Two Harvard professors studying fast radio bursts – those mysterious brief blasts coming from unknown sources beyond our galaxy – say these huge amounts of energy are not necessarily messages but may actually be being used to power alien spaceships for intergalactic travel.
Fast radio bursts are exceedingly bright given their short duration and origin at great distances, and we haven't identified a possible natural source with any confidence. An artificial origin is worth contemplating and checking.
Abraham (Avi) Loeb of the Harvard-Smithsonian Center for Astrophysics and Manasvi Lingam, also from Harvard, have authored a new study published in Astrophysical Journal Letters that takes an in-depth look at how fast radio bursts might be created. They determined that a humongous transmitter twice the size of Earth could turn solar power into the energy needed to send such burst across vast distances. We puny humans can’t undertake a construction project like that, but someone or something more advanced could.
Building such a structure is only half the battle. Keeping its own massive energy from destroying itself is a bigger challenge. Loeb determined that such a device could be water-cooled using liquid from a hopefully uninhabited planet. That would require some massive pipeline and pump, but Loeb says the transmitter and cooling system are within the possibilities of physics.
If you had that kind of power, what would you use it for … other than creating an instant barbecue lighter for everyone on the planet? Loeb and Lingam believe this huge amount of power could only be used for one purpose – fueling an intergalactic spacecraft. The best type of spacecraft to be propelled by this kind of thrust would be a light sail. This sounds a lot like the concept of photonic propulsion systems proposed last year by NASA where laser beams are aimed at giant sails that could conceivably reach Mars in three days.

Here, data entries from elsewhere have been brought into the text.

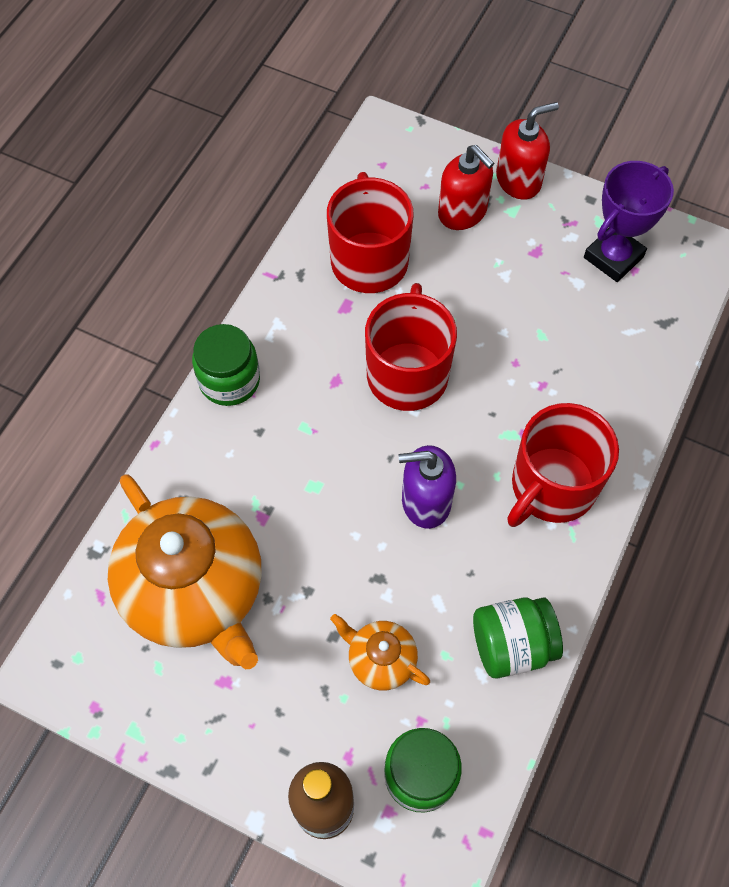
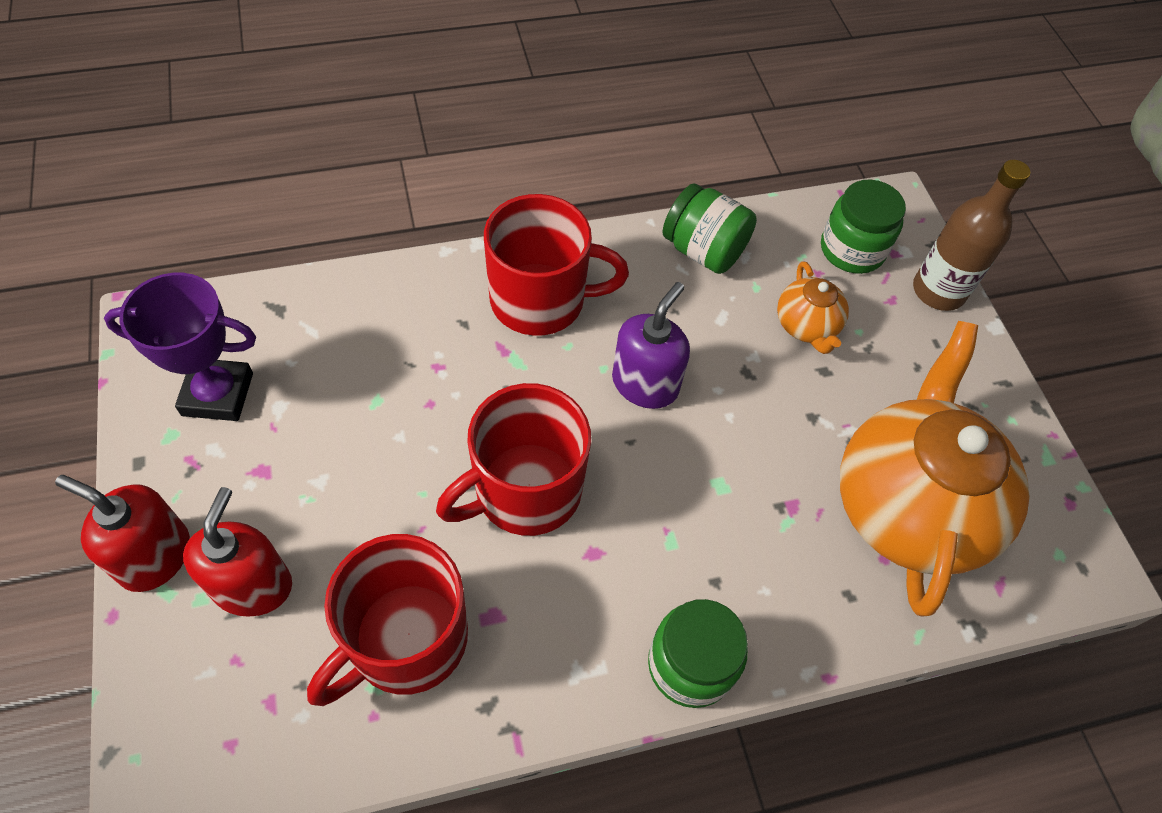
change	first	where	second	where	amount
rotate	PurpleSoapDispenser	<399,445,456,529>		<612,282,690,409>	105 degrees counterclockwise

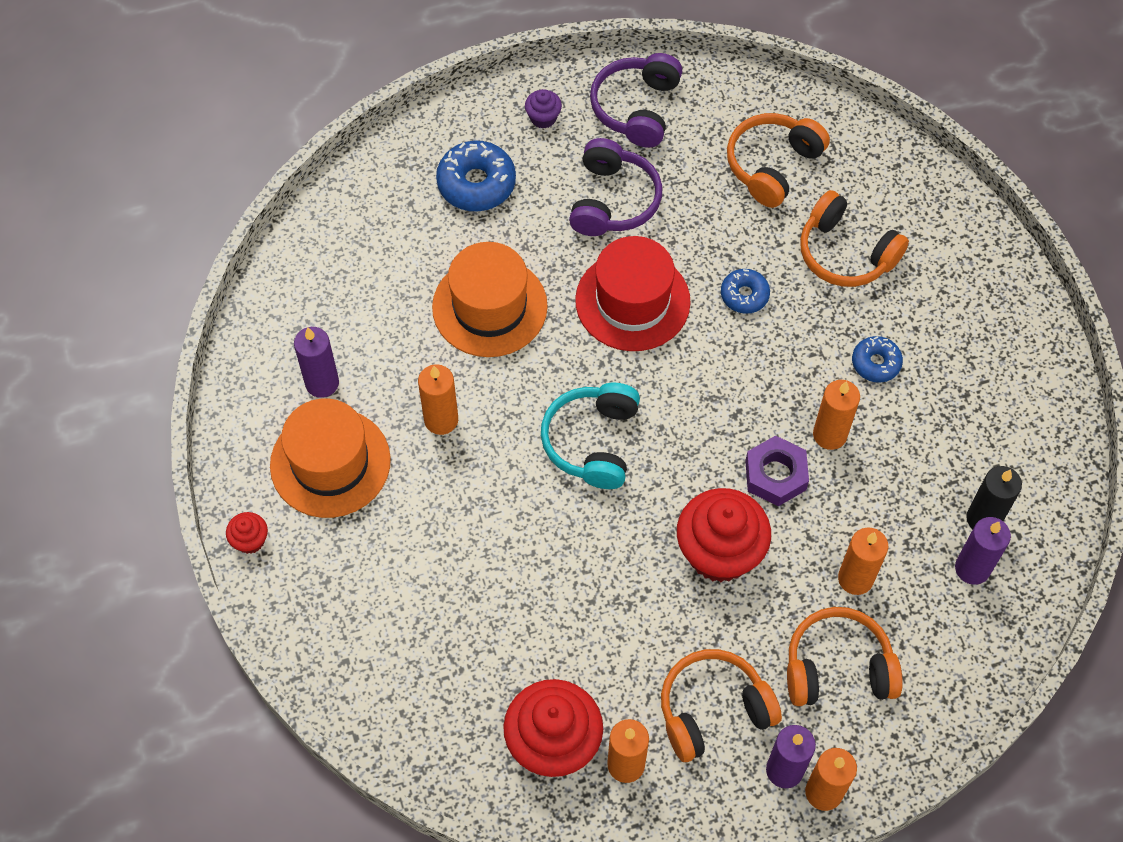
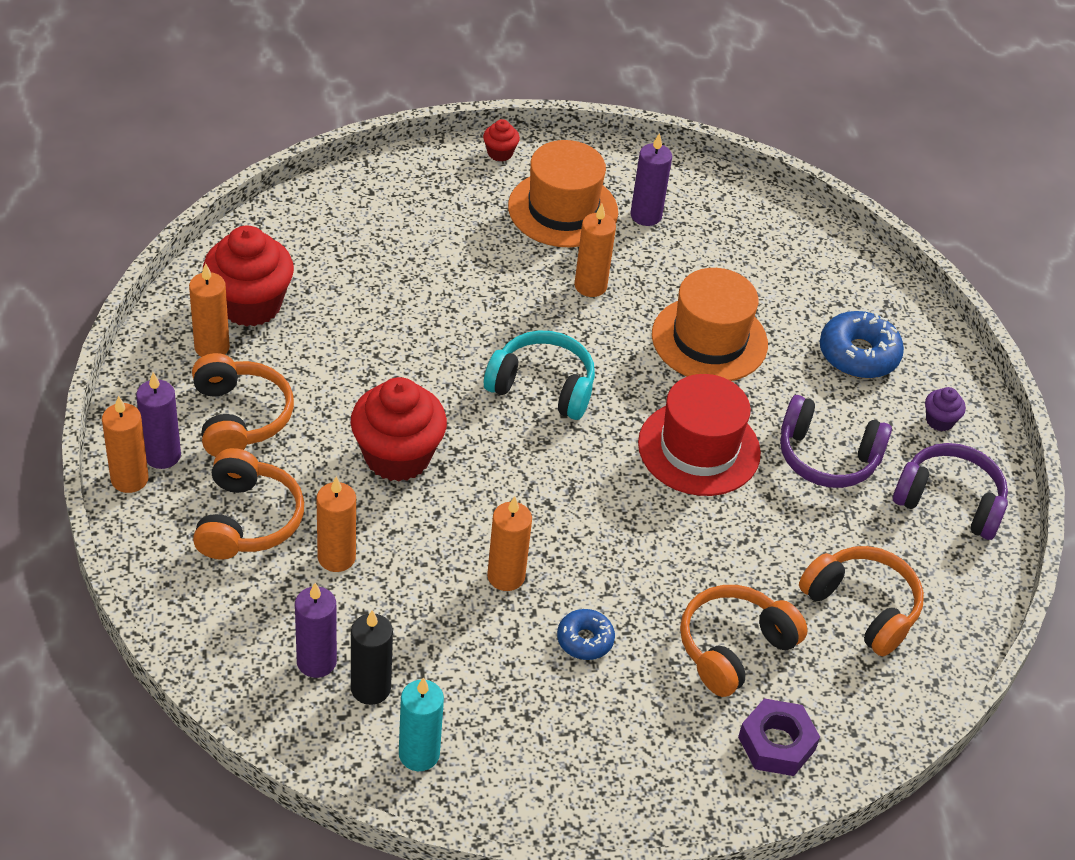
change	first	where	second	where	amount
delete	BlueDonut	<721,269,770,314>			
move	PurpleNut	<745,435,809,506>		<738,698,820,776>	
insert			TurquoiseCandle	<399,677,444,771>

Of course, those wafer-thin NASA sails can’t carry humans. But, if the energy of a planet-sized laser transmitter was behind it, how big could that sail be? Lingam estimates it could move a million-ton payload.
That's big enough to carry living passengers across interstellar or even intergalactic distances.
Wait a minute. Pushing a load like that between galaxies would require constant power. Fast radio bursts are called that because all we’ve ever seen is a few dozen millisecond flashes. According to the study, this can be explained by the fact that the transmitter, the sail, their star, the planet where the aliens who built it live and their whole galaxy are in constant motion relative to us observers millions of light years away. That means it only occasionally is pointed towards us and has an awful lot of universe in between full of stuff blocking that planet-sized laser pointer.
Loeb estimates that a galaxy like the Milky Way could hold 10,000 advance alien civilizations that could potentially develop one of these fast radio burst propulsion systems. Has one already done it?
Science isn't a matter of belief, it's a matter of evidence. Deciding what’s likely ahead of time limits the possibilities. It's worth putting ideas out there and letting the data be the judge.
Evidence and data. What kind of evidence and data will it take for you? More fast radio bursts? A giant sail appearing in our sky? Something in-between?